More than 5 years have passed since last update.

pybind11入門(3) NumPy連携その１

Last updated at 2019-03-06Posted at 2019-02-25

その1 https://qiita.com/lucidfrontier45/items/872c38b5eec08e3800d7
その2 https://qiita.com/lucidfrontier45/items/c7cc409a3af962d100a3

pybind11を使ってNumPyと連携する方法を試した。まずは直接ndarrayを触る方法。

`pybind11::array`型

pybind11にはpybind11::bufferとpybind11::arrayのに種類のクラスが定義されており、これらを介してndarrayを扱うことができる。前者はndarrayに限らない一般的なPythonのbufferプロトコルと連携できるものであり、ここではndarray専用のarray型を試してみる。なお、array_t<T>というtemplateも用意されており、実際にはこちらを用いる。

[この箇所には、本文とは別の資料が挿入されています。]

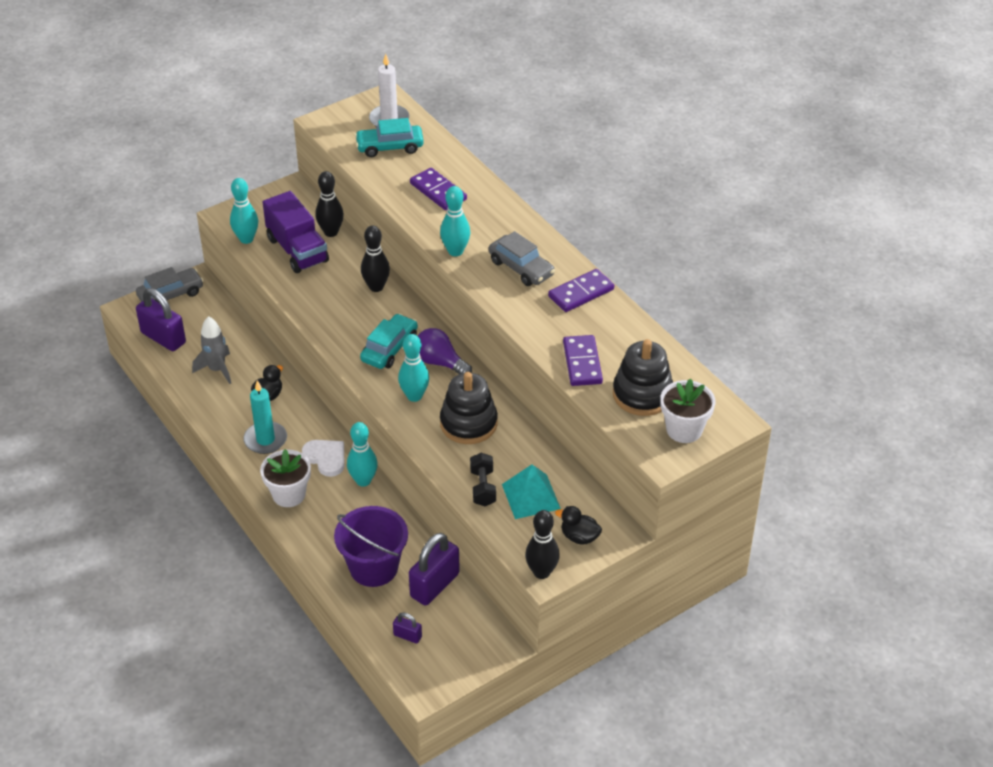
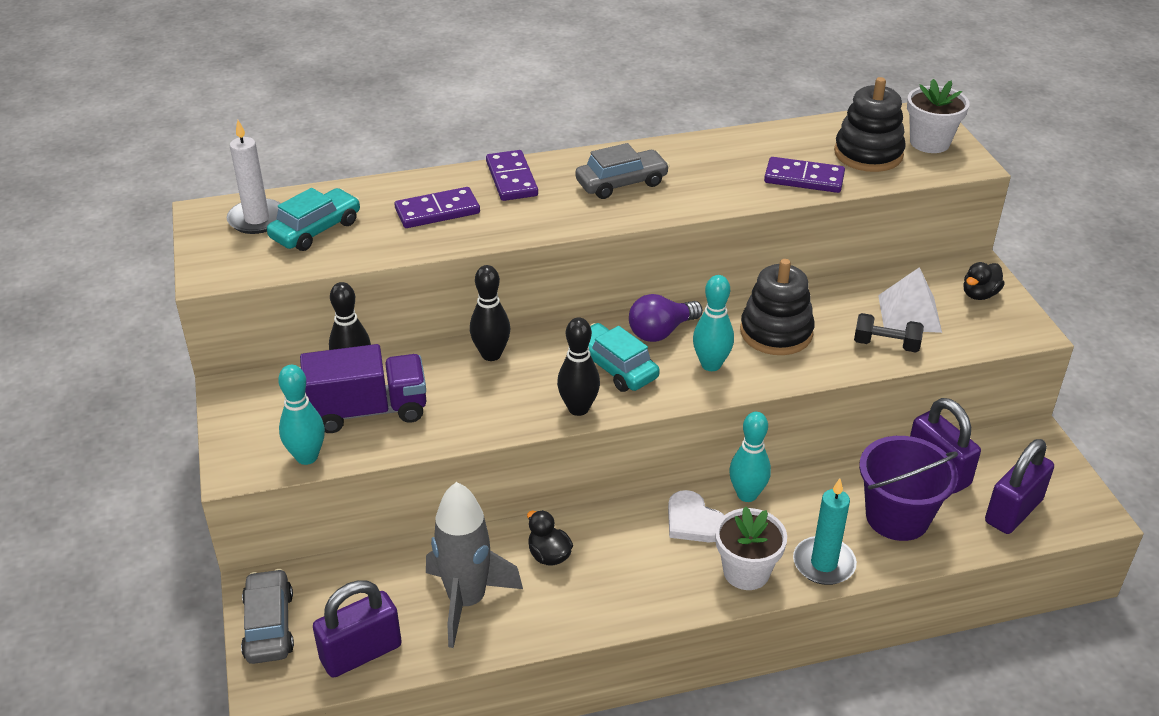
camera: 70 degrees left, 5 degrees down
(217, 369) = (467, 601): grey rocket -> grey rocket, size x1.51
(265, 440) = (634, 575): turquoise candle -> turquoise candle (824, 563)
(326, 458) = (693, 521): white heart -> white heart turned 105 degrees counterclockwise
(390, 147) = (316, 230): turquoise car -> turquoise car turned 150 degrees counterclockwise
(407, 636) = (1013, 511): purple padlock -> purple padlock, size x2.06
(455, 251) = (562, 222): turquoise bowling pin -> none
(531, 496) = (909, 313): turquoise pyramid -> white pyramid
(541, 572) = (1027, 332): black bowling pin -> black bowling pin (578, 408)
(581, 293) = (687, 155): purple domino -> purple domino (511, 179)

いつもどおり、cmakeを用いる。

CMakeLists.txt

cmake_minimum_required(VERSION 3.2)
project(pybind_test VERSION 0.1.0)
set(CMAKE_POSITION_INDEPENDENT_CODE ON)
add_subdirectory(pybind11)
add_subdirectory(fmt)
pybind11_add_module(mymodule module.cpp)
target_link_libraries(mymodule PRIVATE fmt::fmt)

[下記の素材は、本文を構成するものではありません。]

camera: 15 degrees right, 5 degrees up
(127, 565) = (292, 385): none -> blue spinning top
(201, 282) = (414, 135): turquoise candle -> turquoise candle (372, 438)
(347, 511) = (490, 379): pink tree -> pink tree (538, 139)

fmtという書式フォーマットのライブラリも使用する。
https://github.com/fmtlib/fmt

`ndarray`へのReadOnlyアクセス

２次元配列の各要素を表示するだけのプログラムで動作を確認してみる。

module.cpp

#include <iostream>
#include <pybind11/pybind11.h>
#include <pybind11/numpy.h>
#include <fmt/core.h>

namespace py = pybind11;

template <typename T>
void print_array(py::array_t<T> x)
{
    const auto &buff_info = x.request();
    const auto &shape = buff_info.shape;
    std::cout << "C++" << std::endl;
    for (auto i = 0; i < shape[0]; i++)
    {
        for (auto j = 0; j < shape[1]; j++)
        {
            auto v = *x.data(i, j);
            std::cout << fmt::format("x[{}, {}] = {}", i, j, v) << std::endl;
        }
    }
}

PYBIND11_MODULE(mymodule, m)
{
    m.doc() = "my test module";
    m.def("print_array", &print_array<int32_t>, "");
    m.def("print_array", &print_array<double>, "");
}

ndarrayを扱う場合にはpybind11/numpy.hをincludeする。requestメソッドでbuffer_info型の変数を得ることがでる。buffer_infoは以下のような構造になっており

struct buffer_info {
    void *ptr;
    ssize_t itemsize;
    std::string format;
    ssize_t ndim;
    std::vector<ssize_t> shape;
    std::vector<ssize_t> strides;
};

ndarrayでおなじみのshapeなどが得られるのでこれを用いでfor loopを回せます。データにアクセスする際にはx.data(i, j)のようにするとその要素へのポインタが得られる。なお、dataメソッドはReadonlyのアクセスなので得られるポインタにはconstがついている。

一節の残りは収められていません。